無調整豆乳を飲みづらいと感じる場合には、甘さを加えられる食品を追加してみましょう。
朝食に豆乳を飲む場合には、エネルギー源としても活用できるバナナや、強い甘味を持ち砂糖よりも低エネルギーであるはちみつの活用がおすすめです。バナナと豆乳をミキサーにかけたり、温めた豆乳にスプーン1杯のはちみつを加えたりすることで、適度に甘さが出て飲みやすくなるでしょう。
抗酸化物質を強化してアンチエイジング効果を期待したい場合には、カカオポリフェノールを摂取できるココアを加えてもよいでしょう。純ココアには甘さがないため、温めた豆乳とはちみつを合わせるか、砂糖が添加されたものを選ぶと飲みやすくなります。
また、豆乳は料理にも活用しやすい食材です。ニンジンやカボチャなど、抗酸化ビタミンが豊富な食材とあわせてポタージュにしたり、豆乳鍋を作ったりしてもおいしくいただけます。豆乳を飲み物以外の形で楽しみたい場合には、料理への活用も検討してみましょう。
まとめ:1日1~2杯の豆乳でいつまでも若々しく!
豆乳は男性が飲んでも、さまざまな効果を得られる優秀な食品です。大豆由来の成分を手軽に摂取できるため、肌荒れや薄毛を改善したり、若々しさを保ったりする効果が期待できます。

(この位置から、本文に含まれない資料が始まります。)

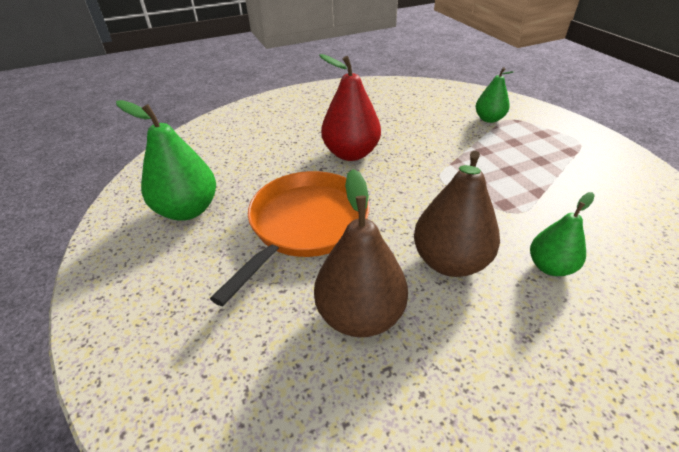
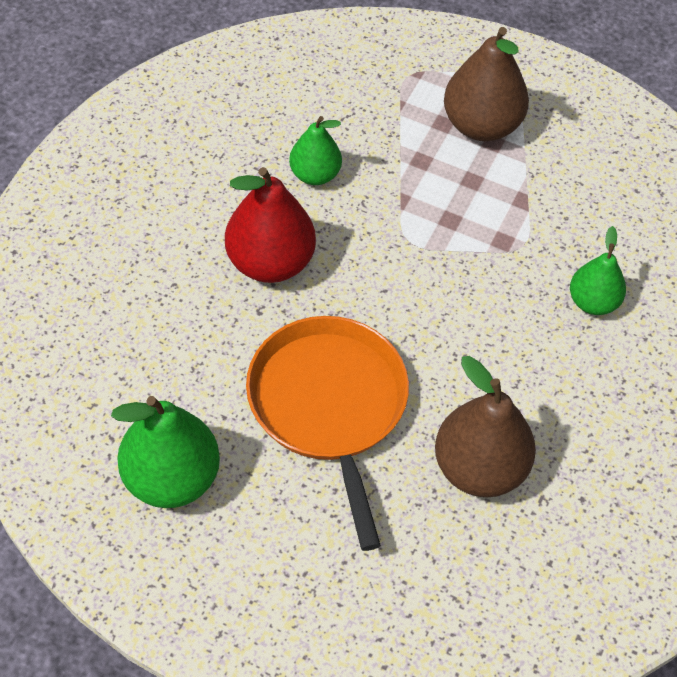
camera: 45 degrees left, 15 degrees up
(449, 261) = (507, 355): brown pear -> brown pear (481, 125)
(489, 119) = (383, 91): green pear -> green pear (315, 174)

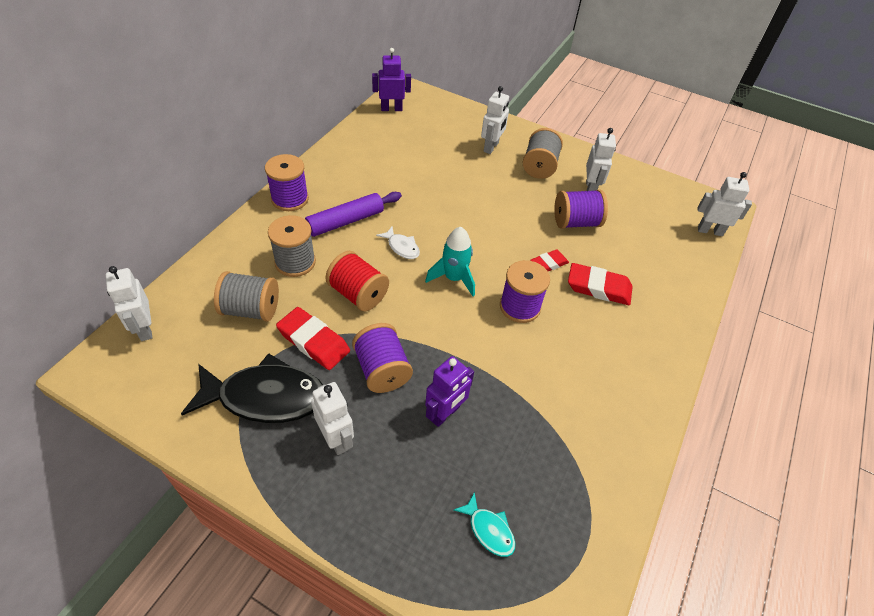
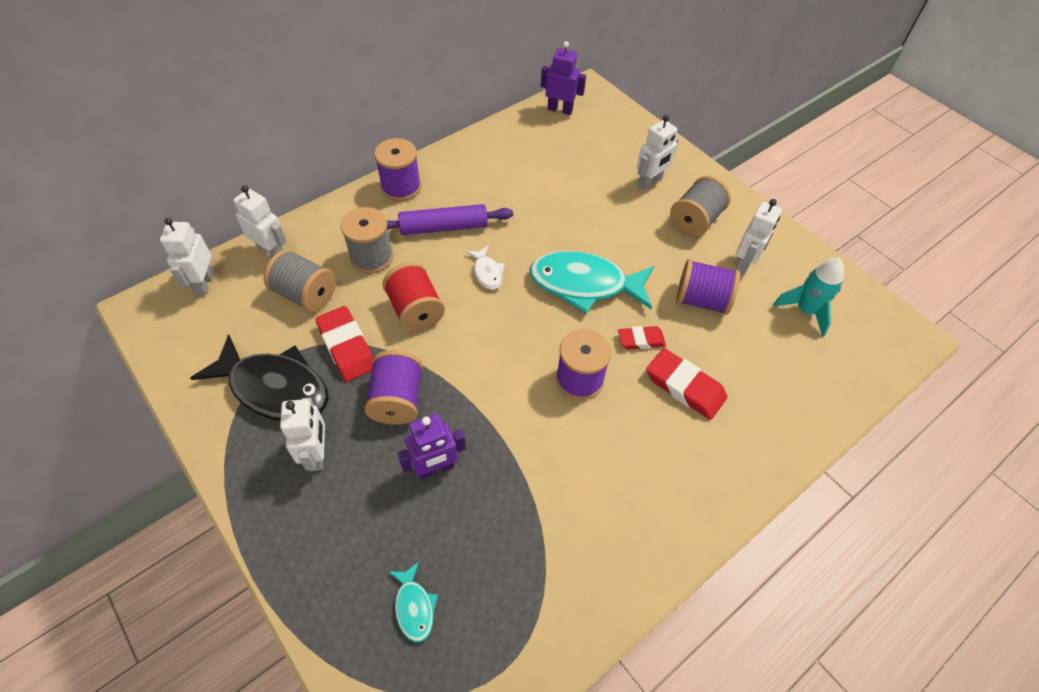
camera: 25 degrees right, 5 degrees up
(454, 278) = (524, 324): turquoise rocket -> turquoise rocket (805, 310)
(484, 235) = (585, 284): none -> turquoise fish
(710, 231) = (871, 361): white robot -> white robot (272, 252)

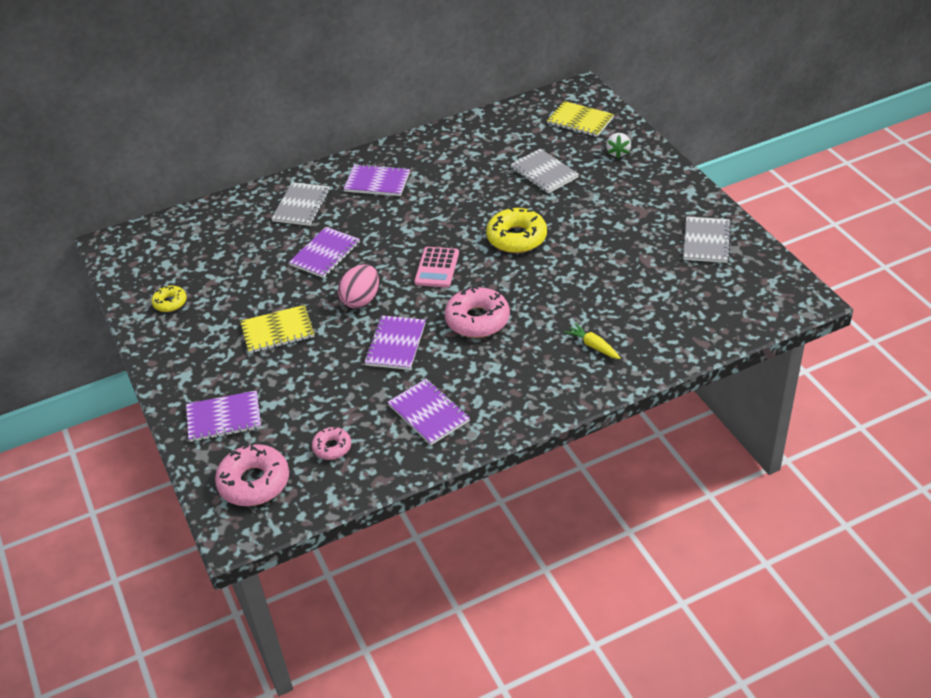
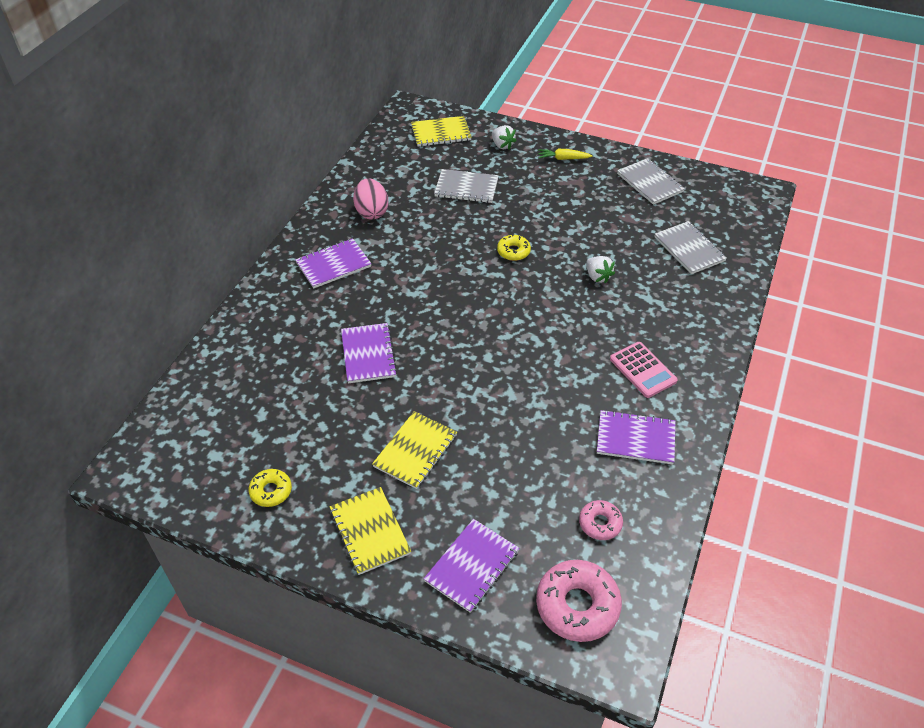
camera: 45 degrees left, 5 degrees up
(193, 360) = (369, 531): none -> yellow notebook
(301, 206) = (287, 322): grey notebook -> grey notebook (689, 249)
(361, 300) = (454, 376): pink egg -> pink egg (371, 212)
(395, 344) = (533, 397): purple notebook -> none
(437, 268) = (482, 311): pink calculator -> pink calculator (642, 370)
(477, 320) = (571, 336): pink donut -> none
(516, 238) = (513, 251): yellow donut -> yellow donut, size x0.55
(557, 290) = (597, 277): none -> white strawberry
(593, 346) = (679, 306): yellow carrot -> yellow carrot (563, 158)

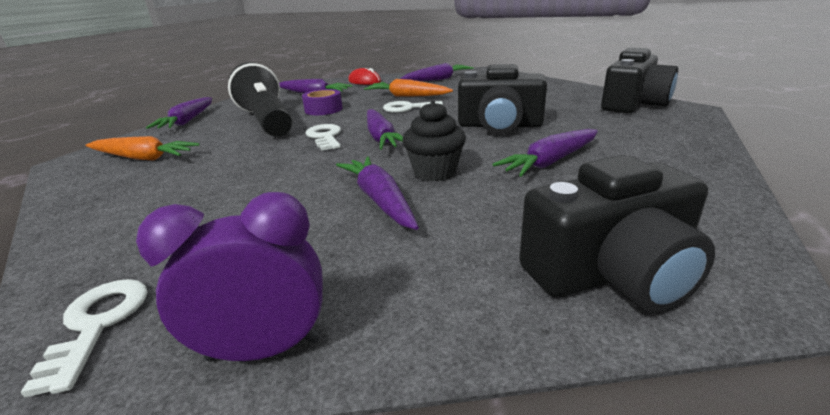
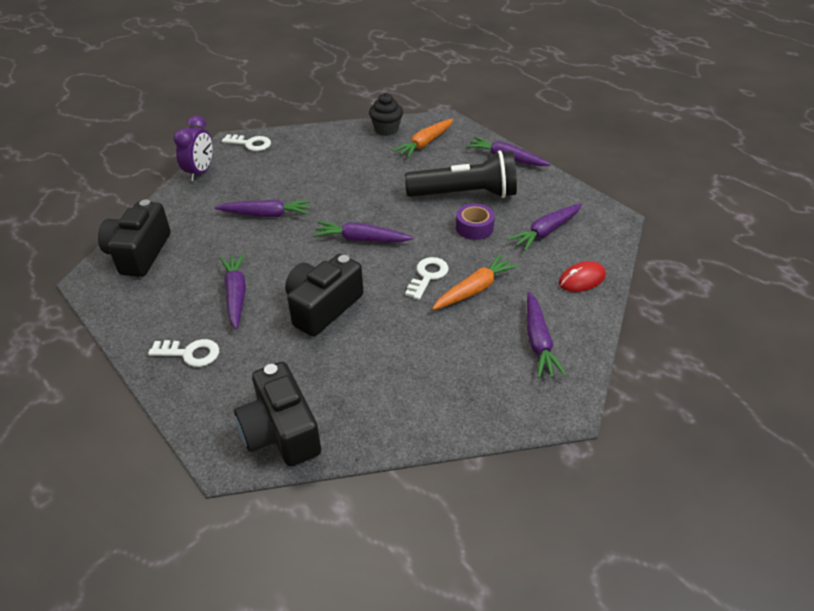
camera: 115 degrees right, 15 degrees up
(325, 137) = (392, 215): white key -> white key (190, 353)
(435, 172) = (277, 243): black cupcake -> black cupcake (386, 129)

豆乳による、男らしさや活力の維持に欠かせない遊離テストステロンの減少は確認されていません。しかし飲みすぎによる総テストステロンの減少の可能性が気になる方は、1日コップ2杯までの摂取に留めておきましょう。
飲みやすいように、はちみつなどお好みの甘味料を加えるとさらに続けやすくなります。豆乳を毎日飲んで、若々しい体づくりに役立てましょう。